我有一个包含165个实例和49个特性的数据集,目标为1和0。这个数据集缺少值,所以我尝试KNNimputer进行五倍交叉验证。这是代码:
from numpy import mean
from numpy import std
from pandas import read_csv
from sklearn.ensemble import RandomForestClassifier
from sklearn.impute import SimpleImputer
from sklearn.impute import KNNImputer
from sklearn.model_selection import cross_val_score
from sklearn.model_selection import RepeatedStratifiedKFold
from sklearn.pipeline import Pipeline
from pandas import read_csv
imputer = KNNImputer(n_neighbors=5, weights='uniform', metric='nan_euclidean')

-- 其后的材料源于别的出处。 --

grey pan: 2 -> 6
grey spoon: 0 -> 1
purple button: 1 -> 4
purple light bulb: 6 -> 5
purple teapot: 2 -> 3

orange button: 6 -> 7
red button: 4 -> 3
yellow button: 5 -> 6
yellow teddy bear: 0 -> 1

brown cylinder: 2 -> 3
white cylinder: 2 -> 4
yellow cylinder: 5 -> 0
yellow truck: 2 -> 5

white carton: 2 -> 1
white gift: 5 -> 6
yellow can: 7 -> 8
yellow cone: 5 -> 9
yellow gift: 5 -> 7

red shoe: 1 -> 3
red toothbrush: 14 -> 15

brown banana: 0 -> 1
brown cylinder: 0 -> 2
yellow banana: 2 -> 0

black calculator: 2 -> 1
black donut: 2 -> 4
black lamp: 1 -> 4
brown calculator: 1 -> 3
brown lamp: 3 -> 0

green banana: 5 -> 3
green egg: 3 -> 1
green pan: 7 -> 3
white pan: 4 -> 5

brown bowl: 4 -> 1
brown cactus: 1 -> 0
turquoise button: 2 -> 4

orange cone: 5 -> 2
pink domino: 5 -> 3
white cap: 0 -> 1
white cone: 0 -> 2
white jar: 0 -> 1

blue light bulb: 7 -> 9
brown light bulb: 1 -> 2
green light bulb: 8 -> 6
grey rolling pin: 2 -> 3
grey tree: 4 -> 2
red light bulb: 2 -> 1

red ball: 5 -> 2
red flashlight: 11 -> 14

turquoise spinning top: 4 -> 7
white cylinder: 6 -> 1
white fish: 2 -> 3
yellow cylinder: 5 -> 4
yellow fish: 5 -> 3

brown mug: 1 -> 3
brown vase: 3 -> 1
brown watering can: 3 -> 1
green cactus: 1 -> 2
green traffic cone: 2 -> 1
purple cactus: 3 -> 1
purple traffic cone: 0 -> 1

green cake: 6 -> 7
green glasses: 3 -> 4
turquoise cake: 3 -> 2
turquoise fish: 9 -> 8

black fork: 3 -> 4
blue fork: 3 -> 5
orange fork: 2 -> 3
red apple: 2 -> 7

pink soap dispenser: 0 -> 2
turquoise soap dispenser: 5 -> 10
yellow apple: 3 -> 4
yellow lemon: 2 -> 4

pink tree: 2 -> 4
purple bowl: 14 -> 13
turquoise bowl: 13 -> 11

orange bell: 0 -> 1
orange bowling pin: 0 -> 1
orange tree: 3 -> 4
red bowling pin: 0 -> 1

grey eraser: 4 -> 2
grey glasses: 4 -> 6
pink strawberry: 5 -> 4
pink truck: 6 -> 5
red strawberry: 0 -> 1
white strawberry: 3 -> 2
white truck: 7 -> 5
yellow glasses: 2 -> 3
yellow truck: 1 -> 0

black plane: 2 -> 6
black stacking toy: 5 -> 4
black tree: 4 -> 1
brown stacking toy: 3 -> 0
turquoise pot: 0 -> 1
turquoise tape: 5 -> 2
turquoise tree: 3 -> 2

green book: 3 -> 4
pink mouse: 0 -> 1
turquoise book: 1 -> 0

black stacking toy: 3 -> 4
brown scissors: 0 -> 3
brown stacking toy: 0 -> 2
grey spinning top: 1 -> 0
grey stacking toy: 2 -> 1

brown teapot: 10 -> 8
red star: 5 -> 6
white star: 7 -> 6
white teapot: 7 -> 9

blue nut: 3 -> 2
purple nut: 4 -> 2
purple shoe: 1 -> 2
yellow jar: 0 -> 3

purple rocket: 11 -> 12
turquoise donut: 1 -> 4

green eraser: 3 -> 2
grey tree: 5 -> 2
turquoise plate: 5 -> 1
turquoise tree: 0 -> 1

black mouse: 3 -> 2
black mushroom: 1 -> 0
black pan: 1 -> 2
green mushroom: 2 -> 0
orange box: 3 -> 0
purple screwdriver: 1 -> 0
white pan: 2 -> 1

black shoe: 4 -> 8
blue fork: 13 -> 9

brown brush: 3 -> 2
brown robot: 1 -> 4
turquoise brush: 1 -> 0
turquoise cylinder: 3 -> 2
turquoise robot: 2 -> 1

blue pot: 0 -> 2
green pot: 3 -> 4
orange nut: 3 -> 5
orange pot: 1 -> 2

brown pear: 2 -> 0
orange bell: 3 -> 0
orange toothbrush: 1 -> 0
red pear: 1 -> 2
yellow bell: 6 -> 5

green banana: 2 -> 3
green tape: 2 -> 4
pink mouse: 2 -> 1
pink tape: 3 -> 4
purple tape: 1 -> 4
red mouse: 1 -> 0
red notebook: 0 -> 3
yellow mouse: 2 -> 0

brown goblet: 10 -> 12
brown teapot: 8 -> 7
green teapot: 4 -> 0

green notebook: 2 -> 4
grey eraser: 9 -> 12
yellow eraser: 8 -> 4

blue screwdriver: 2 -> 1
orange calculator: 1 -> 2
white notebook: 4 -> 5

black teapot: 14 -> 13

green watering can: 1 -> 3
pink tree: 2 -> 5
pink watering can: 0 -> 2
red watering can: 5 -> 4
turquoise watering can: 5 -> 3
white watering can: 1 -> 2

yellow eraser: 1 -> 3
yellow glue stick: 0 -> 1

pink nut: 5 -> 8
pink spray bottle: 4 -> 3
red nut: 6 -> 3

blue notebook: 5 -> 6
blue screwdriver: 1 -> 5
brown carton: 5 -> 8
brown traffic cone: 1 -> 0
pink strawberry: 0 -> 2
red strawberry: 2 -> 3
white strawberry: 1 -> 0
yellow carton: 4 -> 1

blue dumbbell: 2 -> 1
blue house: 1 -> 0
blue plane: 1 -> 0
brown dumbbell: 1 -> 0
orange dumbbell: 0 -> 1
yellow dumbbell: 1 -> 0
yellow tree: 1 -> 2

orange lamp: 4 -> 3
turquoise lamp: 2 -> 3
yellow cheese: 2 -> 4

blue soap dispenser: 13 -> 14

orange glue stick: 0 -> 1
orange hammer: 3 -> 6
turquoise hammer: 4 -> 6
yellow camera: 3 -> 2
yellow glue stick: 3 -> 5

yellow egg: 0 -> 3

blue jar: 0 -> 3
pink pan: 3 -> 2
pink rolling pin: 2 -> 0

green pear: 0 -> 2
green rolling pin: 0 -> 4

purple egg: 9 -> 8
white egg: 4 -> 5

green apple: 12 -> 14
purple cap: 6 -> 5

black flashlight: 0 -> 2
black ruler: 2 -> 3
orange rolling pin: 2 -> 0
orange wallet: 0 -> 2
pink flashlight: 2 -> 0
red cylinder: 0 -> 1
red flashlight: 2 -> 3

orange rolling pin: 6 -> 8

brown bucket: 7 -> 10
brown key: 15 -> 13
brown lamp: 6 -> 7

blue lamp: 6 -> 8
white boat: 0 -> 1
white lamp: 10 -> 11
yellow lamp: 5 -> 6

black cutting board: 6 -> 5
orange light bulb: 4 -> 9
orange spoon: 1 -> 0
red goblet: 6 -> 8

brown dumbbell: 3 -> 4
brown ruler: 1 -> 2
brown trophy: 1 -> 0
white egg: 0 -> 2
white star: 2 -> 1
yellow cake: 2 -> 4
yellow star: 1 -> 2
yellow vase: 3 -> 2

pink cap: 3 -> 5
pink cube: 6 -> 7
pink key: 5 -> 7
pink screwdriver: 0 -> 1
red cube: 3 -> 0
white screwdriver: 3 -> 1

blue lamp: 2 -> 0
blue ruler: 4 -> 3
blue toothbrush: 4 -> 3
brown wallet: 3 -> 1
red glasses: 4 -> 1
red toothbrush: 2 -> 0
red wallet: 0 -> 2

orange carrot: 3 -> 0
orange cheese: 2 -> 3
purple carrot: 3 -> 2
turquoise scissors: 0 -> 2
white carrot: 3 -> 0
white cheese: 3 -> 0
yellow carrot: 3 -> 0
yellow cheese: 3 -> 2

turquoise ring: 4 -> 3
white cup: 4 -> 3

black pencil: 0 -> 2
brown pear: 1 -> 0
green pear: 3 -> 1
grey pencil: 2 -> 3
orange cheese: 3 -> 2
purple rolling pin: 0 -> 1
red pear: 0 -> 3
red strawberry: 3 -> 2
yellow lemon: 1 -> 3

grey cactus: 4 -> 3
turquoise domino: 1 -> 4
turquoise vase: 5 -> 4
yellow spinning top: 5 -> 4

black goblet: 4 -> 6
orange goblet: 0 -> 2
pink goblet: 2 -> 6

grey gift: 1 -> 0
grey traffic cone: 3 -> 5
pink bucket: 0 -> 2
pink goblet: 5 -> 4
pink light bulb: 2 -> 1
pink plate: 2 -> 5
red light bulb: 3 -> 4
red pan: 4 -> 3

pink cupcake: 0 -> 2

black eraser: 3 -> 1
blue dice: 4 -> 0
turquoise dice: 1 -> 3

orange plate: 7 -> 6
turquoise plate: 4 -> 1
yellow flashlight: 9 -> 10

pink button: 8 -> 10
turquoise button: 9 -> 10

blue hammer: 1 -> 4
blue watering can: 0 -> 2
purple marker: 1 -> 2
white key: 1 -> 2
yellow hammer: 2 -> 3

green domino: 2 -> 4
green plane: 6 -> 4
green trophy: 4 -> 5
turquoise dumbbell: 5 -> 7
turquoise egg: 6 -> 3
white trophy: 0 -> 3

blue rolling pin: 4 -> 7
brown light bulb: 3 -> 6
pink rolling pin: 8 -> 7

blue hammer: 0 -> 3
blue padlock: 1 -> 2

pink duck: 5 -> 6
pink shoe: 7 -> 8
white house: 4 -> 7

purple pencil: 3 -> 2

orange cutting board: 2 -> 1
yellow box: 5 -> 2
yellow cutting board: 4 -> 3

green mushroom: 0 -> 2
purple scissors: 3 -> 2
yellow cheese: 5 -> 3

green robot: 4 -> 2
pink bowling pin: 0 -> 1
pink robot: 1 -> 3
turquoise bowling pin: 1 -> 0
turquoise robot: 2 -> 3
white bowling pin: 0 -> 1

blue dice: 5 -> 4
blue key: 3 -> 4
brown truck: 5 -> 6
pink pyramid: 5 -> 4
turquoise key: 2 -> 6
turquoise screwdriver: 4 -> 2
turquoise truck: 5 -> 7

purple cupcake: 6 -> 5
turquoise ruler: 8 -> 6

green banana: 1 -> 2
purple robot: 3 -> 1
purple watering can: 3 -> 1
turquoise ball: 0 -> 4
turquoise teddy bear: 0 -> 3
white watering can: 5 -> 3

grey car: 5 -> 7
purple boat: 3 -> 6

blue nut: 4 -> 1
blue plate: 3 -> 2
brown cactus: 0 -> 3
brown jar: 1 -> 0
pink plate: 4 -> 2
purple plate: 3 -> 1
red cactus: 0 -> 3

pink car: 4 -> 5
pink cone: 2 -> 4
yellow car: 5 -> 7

df=read_csv('data.csv', header=None,na_values='?')
data=df.values
ix = [i for i in range(data.shape[1]) if i != 49]
X, y = data[:, ix], data[:, 49]
model = RandomForestClassifier()
pipeline = Pipeline(steps=[('i', imputer), ('m', model)])
cv = RepeatedStratifiedKFold(n_splits=5, n_repeats=1, random_state=1)
scores = cross_val_score(pipeline, X, y, scoring='accuracy', cv=cv, n_jobs=-1)
但问题是我不需要分数。我想要在填充折叠中缺失的值后的数据集(五个折叠或整个(,因为我需要在插补后使用五个折叠进行特征选择,然后进行分类。那么,如何在插补后获得数据集呢?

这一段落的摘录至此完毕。